Divitin üstü, kazıma tekniğiyle yapıl­mış tezyinî motiflerle güzeli eşti rilebil-diği gibi çakma yoluyla kıymetli taşlar­la süslenen murassa’ divitler de mev­cuttur.

Divit vazifesi görmekle beraber şekli itibariyle ondan ayrılan, dibinde vidalı hokka, üstünde vidalı rıhdan bulunan ve ortasından vida ile açılan silindir biçimin­deki yazı takımı mahfazalarına “kubur” adı verilir ki bunlar kuşak arasında taşı­namazlar.

Zamanımıza kadar gelen divitlerin ço­ğunda, yapan ustanın küçük bir mü­hür şeklinde basılmış veya kazıma tek­niğiyle yazılmış ismi okunabilmektedir. Ayrıca gümüş divitlerin hokka di­bine ve gövdesi üstüne, ayar teminatı olarak “sah” damgası ve devrin padişa­hının tuğrası da vurulurdu. Divitlerin üs­tünde, ayrıca kaynaklarda adına veya mahlasına rastlanan divit ustaları şun­lardır (XVI-XIX. yüzyıl): Abdüllatif. Bahâ, Fennî, Ganî, Hüsnü Arif. Hilmi, İbrahim, Kumkumacızâde İbrahim, İzzet, Mehdî, Mehmed (bu ustanın divitleri “Mehmed işi” olarak anılır, çifte Mehmed damgası taşıyanları mevcuttur), Mehmed b. İsma­il, Mustafa (Evliya Çelebi, Türk divitçile-rinin pîrinin “cümleye kul oğlu Musta­fa Çelebi” olduğunu belirtmektedir), Os­man, Hacı Ömer, Recâî, Resmî. Rûmî, Seyyid Hasan, Said. Seyyid Ahmed (Kanbur). Şehrî.

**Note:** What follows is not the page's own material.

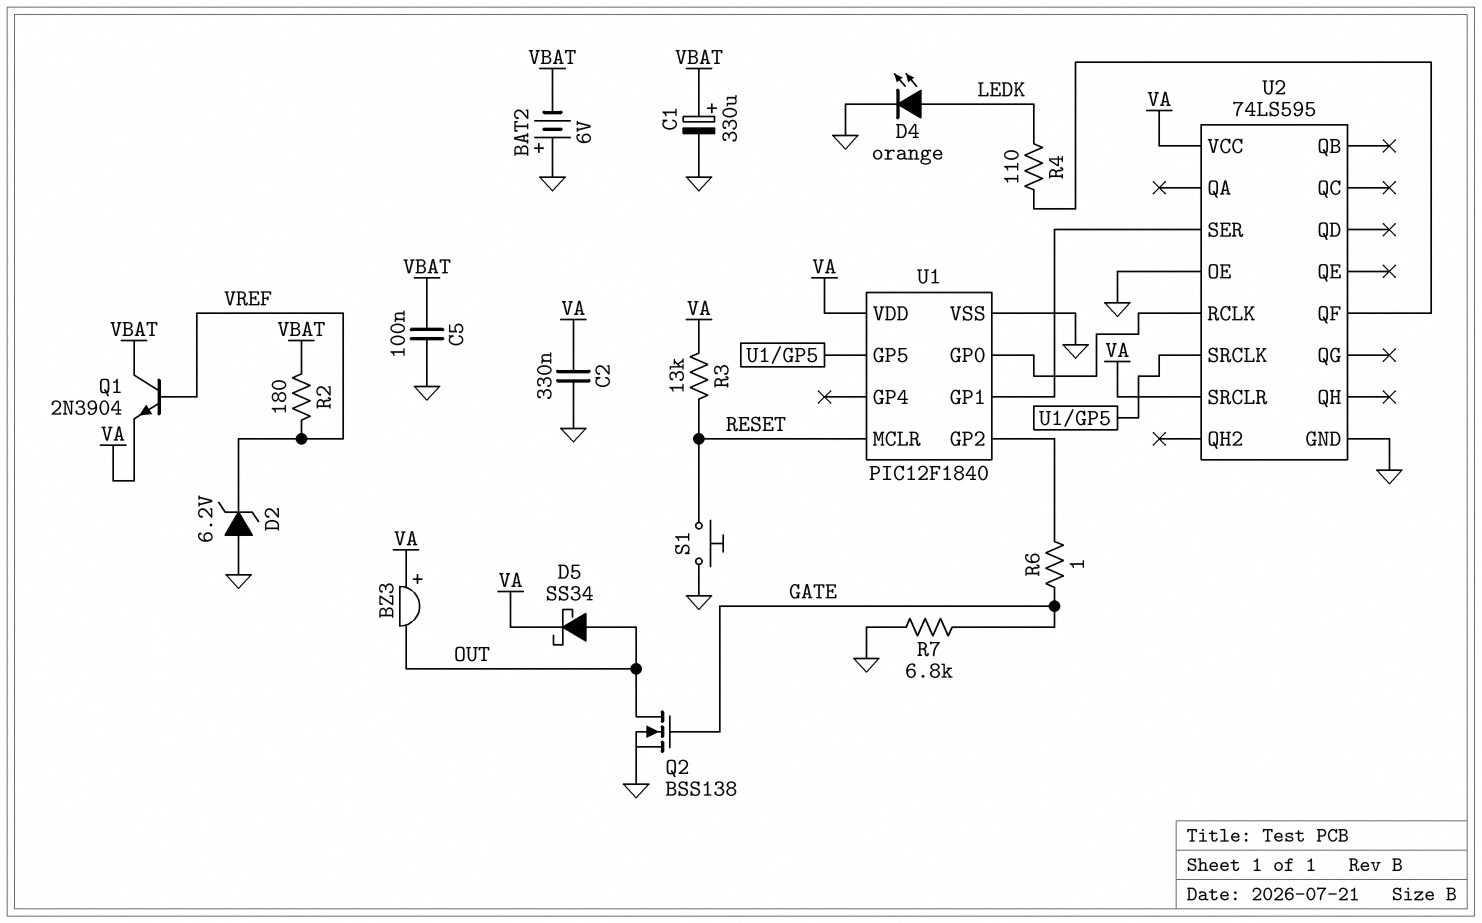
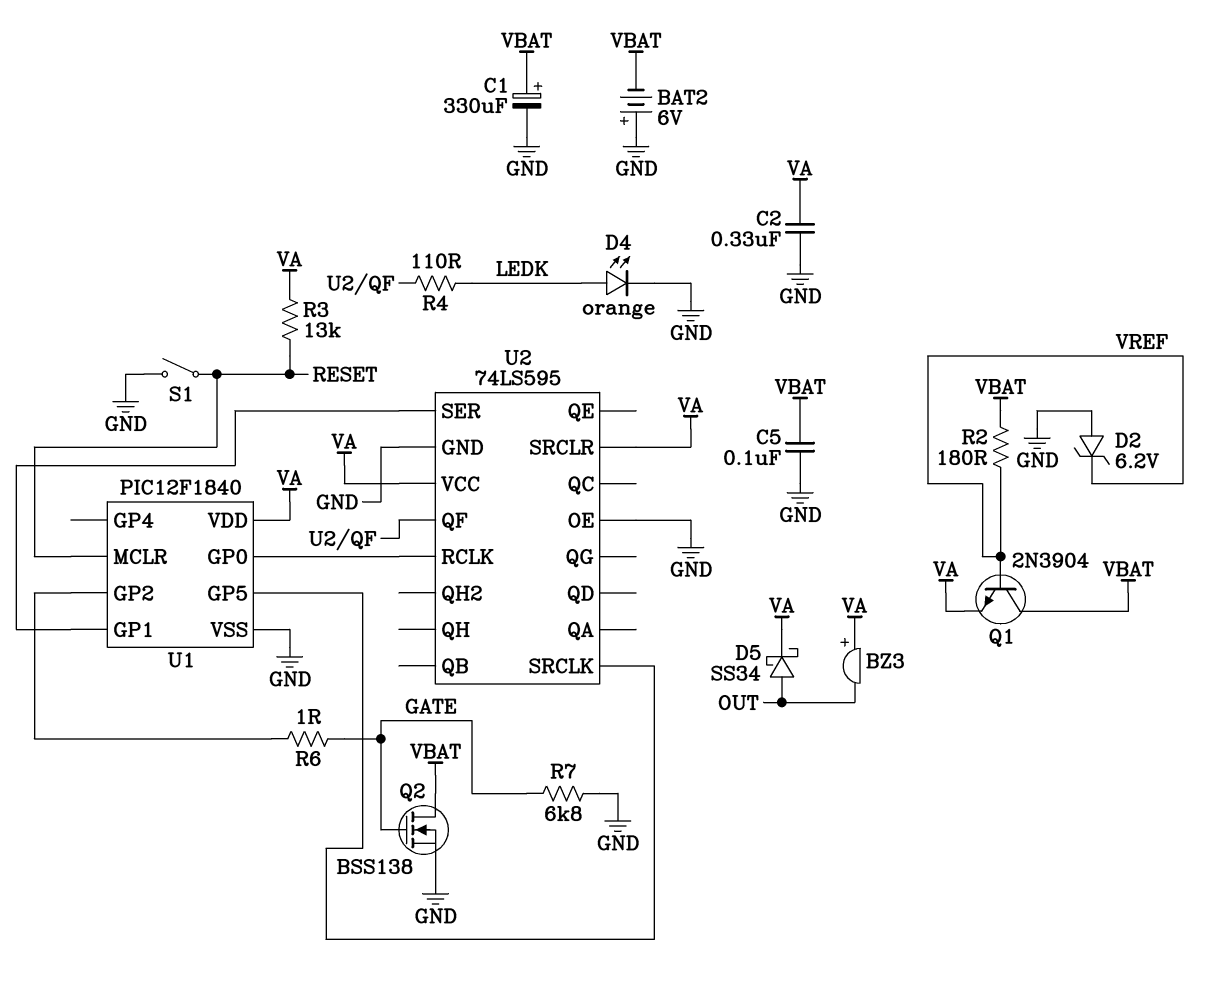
Q2: NMOS BSS138 (G GATE, D OUT, S GND) -> NMOS BSS138 (G GATE, D VBAT, S GND)
S1: button (GND, RESET) -> switch (GND, RESET)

Divit ustalarının Üsküdar’da eskiden Divitçiler adıyla anılan bir mahallede ça­lıştıkları, dükkânlarının da Beyazıt’taki (Vezneciler) Kâğıtçılar Çarşısı’nda olduğu bilinmektedir.

Tanzimat’tan sonraki erkek kıyafetle­rinden kuşağın kalkmasıyla cebe sığma­yacak ebatta olan bel diviti revaçtan düş­müş, yazıhanelerde görülen son Örnek­leri de Batı usulü demir kalem uçlarıyla mürekkep hokkalarının yaygınlaşması neticesinde artık müze ve koleksiyonlar­daki yerlerini almıştır.